We thank the reviewers for their suggestions. We have now included an analysis of predicted exonic splicing silencers (ESS) including the density of ESS sequences as well as suboptimal ESS sequences (sequences that are one Hamming distance away from an ESS sequence) in alternative and constitutive exons (Figure 7—figure supplement 7). The results argue that, in contrast to ESEs, ESSs are enriched in alternatively spliced exons compared to constitutive exons, although ESSs are not found in alternative exons which are highly included in at least one tissue. In addition to this, we now analyze the relationship between splice site strength and ESE density (Figure 7—figure supplement 6), ESS density (Figure 7—figure supplement 7) and ESE robustness (Figure 7—figure supplement 12) and find that the conclusions about differential enrichment of ESEs and ESSs hold true regardless of splice site strength, although as expected, constitutive exons are enriched in the subset of the data containing the strongest splice sites, and alternative exons in the subset of the data containing the weakest splice sites. Finally, we now study how often ESS sequences are created after disrupting an already existing ESE (Figure 7—figure supplement 14). Our conclusion is that there is no correlation between the number of ESS sites created and the classification of exons into constitutive and alternative exons.
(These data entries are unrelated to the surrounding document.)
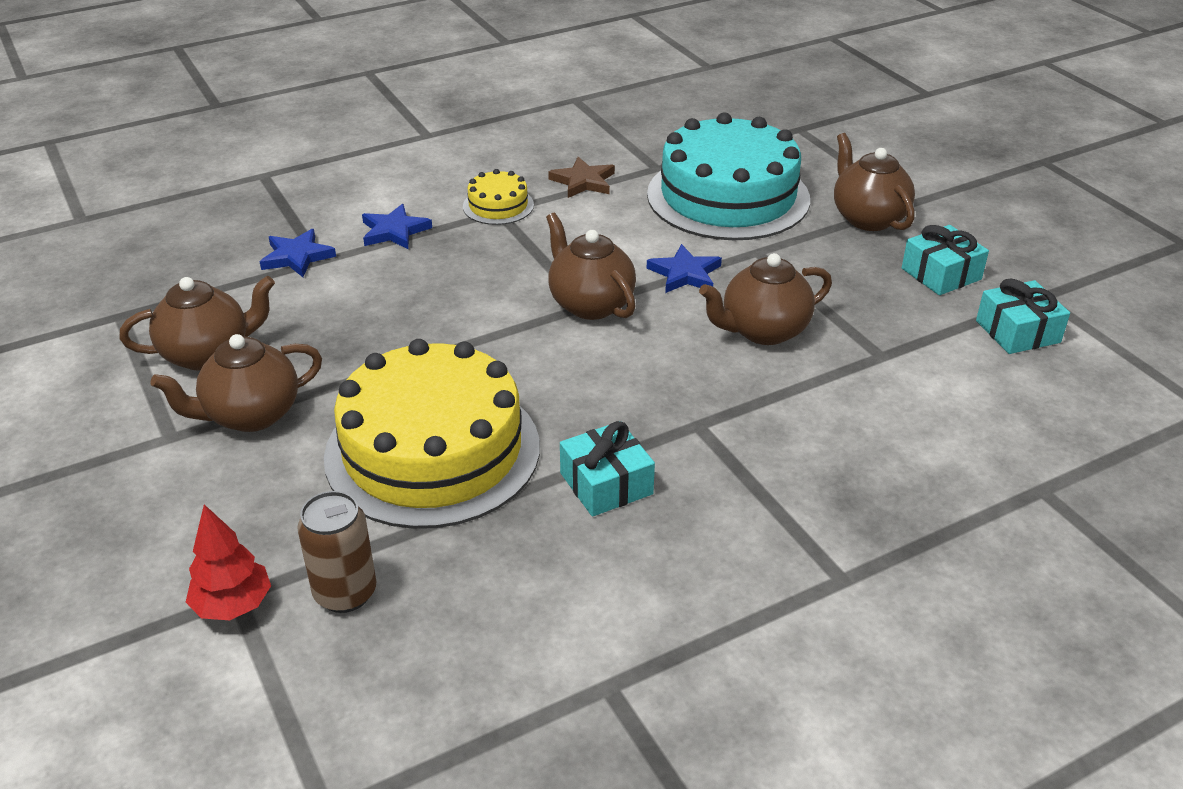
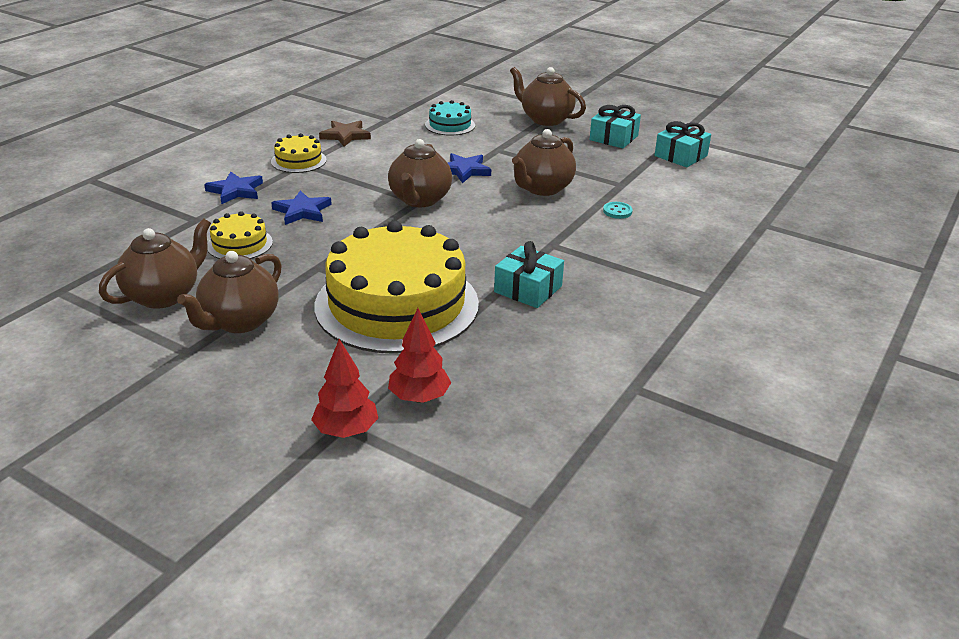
camera: 30 degrees left, 5 degrees down
(297, 257) = (174, 222): blue star -> blue star (302, 211)
(337, 308) = (239, 244): none -> yellow cake
(345, 593) = (419, 397): brown can -> red tree
(590, 304) = (420, 200): brown teapot -> brown teapot turned 105 degrees counterclockwise
(728, 196) = (450, 125): turquoise cake -> turquoise cake, size x0.43
(835, 399) = (617, 211): none -> turquoise button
3) The authors refer to the potential significance of the results when interpreting variant effects in disease studies, yet should provide an analysis that does this. Using a resource such as ClinVar, there is an opportunity to determine whether otherwise similarly annotated variants (e.g. synonymous variants) in exons of intermediate inclusion levels are more likely to be implicated in disease.
We thank the reviewers for their suggestion. Unfortunately, there are only 33 synonymous mutations classified as ‘pathological’ in ClinVar, located in 15 different exons, which are insufficient to provide the statistical power necessary to perform such an analysis.